Ora, o ponto de corte estabelecido por essa distinção, a meu ver, continua opondo o social ao individual: de um lado estã o "suprapessoal", o "coletivamente" ou "interpressoalmente compartilhado", de outro, o indivíduo, definido pelos limites de sua pele; ao passo que a distinção necessária e útil para a Psicologia é a que se refere ao supra psicológico - na terminologia de Hinde (1987), a estrutura sóciocultural. Este significado de social se opõe, não ao indivíduo, mas à ordem de fenômenos sociais, que está no âmbito da Psicologia: a díade, o grupo, também são sistemas psicológicos, embora sejam "suprapessoais" ou "supraindividuais" - tanto no homem como em outros animais sociais. Para dar um exemplo simples, seria impossível pensar na evolução do apego mãe-filho se não se concebesse a díade mãe-filho como um sistema, uma unidade biopsicológica.

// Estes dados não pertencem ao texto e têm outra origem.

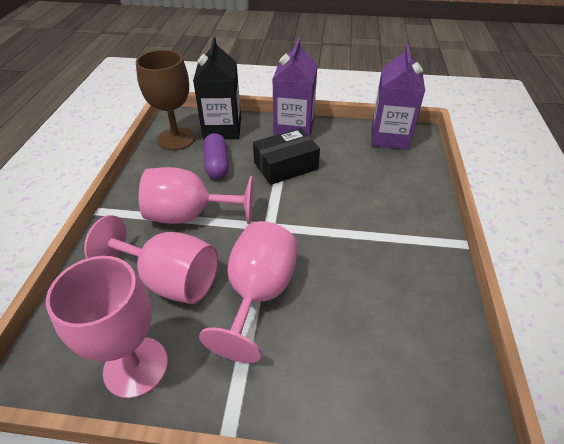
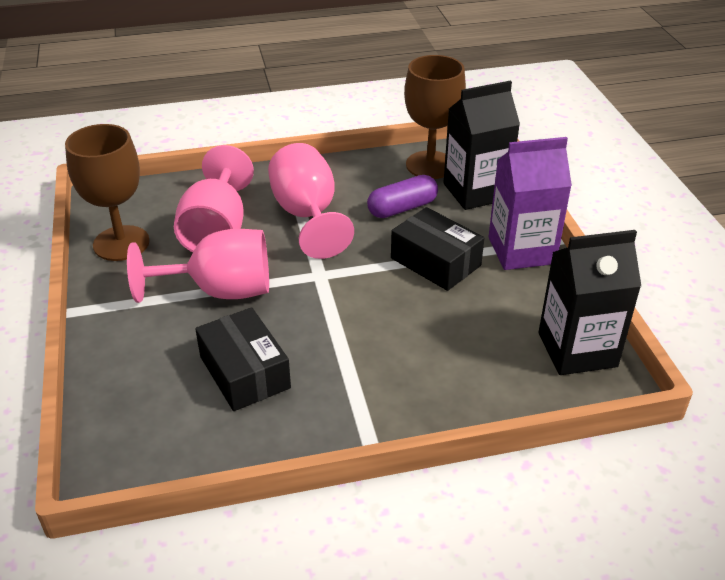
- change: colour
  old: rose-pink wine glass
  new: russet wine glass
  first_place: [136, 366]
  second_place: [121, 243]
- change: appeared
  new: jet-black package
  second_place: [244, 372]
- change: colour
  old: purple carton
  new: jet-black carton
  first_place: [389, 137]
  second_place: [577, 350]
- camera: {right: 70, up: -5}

Se estas colocações são pertinentes, é preciso enfrentar a questão de como tratar o social em uma abordagem psicológica, sem reduzí-lo ao nível da análise individual, mas também sem depender de constructos referentes a uma realidade assumida como suprapsicológica, o que seria um primeiro passo no sentido de diferenciar os usos do conceito de "social". O exercício metodológico que se segue é uma tentativa nessa direção, e consiste em perguntar: é um grupo de crianças brincando um grupo social? Por quais critérios se pode considerá-lo assim, se é que se pode? Dois caminhos parecem possíveis para procurar estas respostas: partir dos elementos componentes e chegar à idéia de grupo social a partir das relações entre eles (como em Hinde, 1979,1987) ou tomar o grupo como unidade de análise e investigar suas características. Este último caminho é que será ilustrado aqui.

 

UM GRUPO DE CRIANÇAS BRINCANDO

Entre outubro de 1985, e junho de 1987, acompanhei longitudinalmente, através de uma observação semanal ou quinzenal de cerca de uma hora, registrada em vídeo, um grupo de 15 a 20 crianças de 30 a 72 meses, que frequentavam um centro de recreação situado nas proximidades da cidade de São Paulo. Esta situação de observação tinha algumas características pouco usuais, que devem ser indicadas. Em primeiro lugar, de certa forma são quatro grupos, e não um, porque, a cada semestre, algumas crianças ingressavam, e outras saíam, mantendo-se no entanto, em cada ocasião de alteração, um núcleo constante de 10 a 15 crianças. Em segundo lugar, tratava-se de um grupo de idade heterogêneo, tipicamente com cerca de metade das crianças entre 42 e 54 meses, um quarto delas com 30 a 42 meses, e as restantes com 54 a 72 meses. Dois adultos do sexo feminino (eventualmente auxiliadas por um pajem), suDois adultos do sexo feminino (eventualmente auxiliadas por um pajem), supervisionavam as crianças; ambas eram educadoras experientes e com uma postura educacional centrada na valorização da atividade lúdica espontânea, e na interação livre entre as crianças, mas intervinham minimamente no direcionamento e estruturação das atividades e trocas sociais entre as crianças. Finalmente, o ambiente físico era privilegiado sob vários aspectos: o centro de recreação situava-se em uma chácara com grande disponibilidade de espaço externo, agradavelmente ajardinado, e estruturado em diversos "sub-espaços" definidos por mesinhas de atividades (argila, marcenaria, pintura, "potinhos", peças de madeira); tanque de areia com brinquedos diversos (pás, baldes e outras vasilhas, veículos, etc); tinas e piscininha com água disponível; brinquedos fixos, incluindo duas cabanas, caixotes de madeira e de papelão; externo gramado plano; duas áreas cobertas, ambas organizadas de forma a possibilitar escolha de atividades pelas crianças.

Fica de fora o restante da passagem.